4.1. PCA FOR ENCODED TRAINING DATA

Luckily, a common statistical technique Principal Component Analysis (PCA) satisfies both of these requirements by construction. This technique obtains principal components (vectors with highest variance) as eigenvectors of the covariance matrix X T X corresponding to the largest eigenvalues. Although PCA is mostly used as a dimensionality reduction method, we use it to obtain a linear transformation that corresponds to a set of disentangled controllable text attributes. The resulting method is a straightforward procedure (see Figure 1 ): 1. Encode examples from the training dataset (since only encoder is used, no generation is required).
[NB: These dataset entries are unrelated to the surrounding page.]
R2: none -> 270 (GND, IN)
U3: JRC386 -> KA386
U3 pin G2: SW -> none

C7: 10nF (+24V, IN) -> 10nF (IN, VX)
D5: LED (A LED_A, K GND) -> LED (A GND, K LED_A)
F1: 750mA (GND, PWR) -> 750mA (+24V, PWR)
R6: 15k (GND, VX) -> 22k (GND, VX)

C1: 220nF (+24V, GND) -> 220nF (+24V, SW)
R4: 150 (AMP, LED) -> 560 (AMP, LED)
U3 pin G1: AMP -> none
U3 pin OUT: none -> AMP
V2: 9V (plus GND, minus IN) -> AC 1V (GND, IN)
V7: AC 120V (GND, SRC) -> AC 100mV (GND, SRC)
For each example, we will have a probability distribution. 2. Take the expectation vector of each distribution, stack them to form a matrix. 3. Compute the principal components of the resulting matrix. 4. Take top-N principal components with the highest explained variance. Note that our method is very simple: it does not involve neither training any additional models nor generation from the model (which is slow for texts). Despite its simplicity, this approach discovers meaningful and often non-trivial latent manipulations (section 5.2) and the proportion of interpretable directions is greater compared to several baselines (section 5.3).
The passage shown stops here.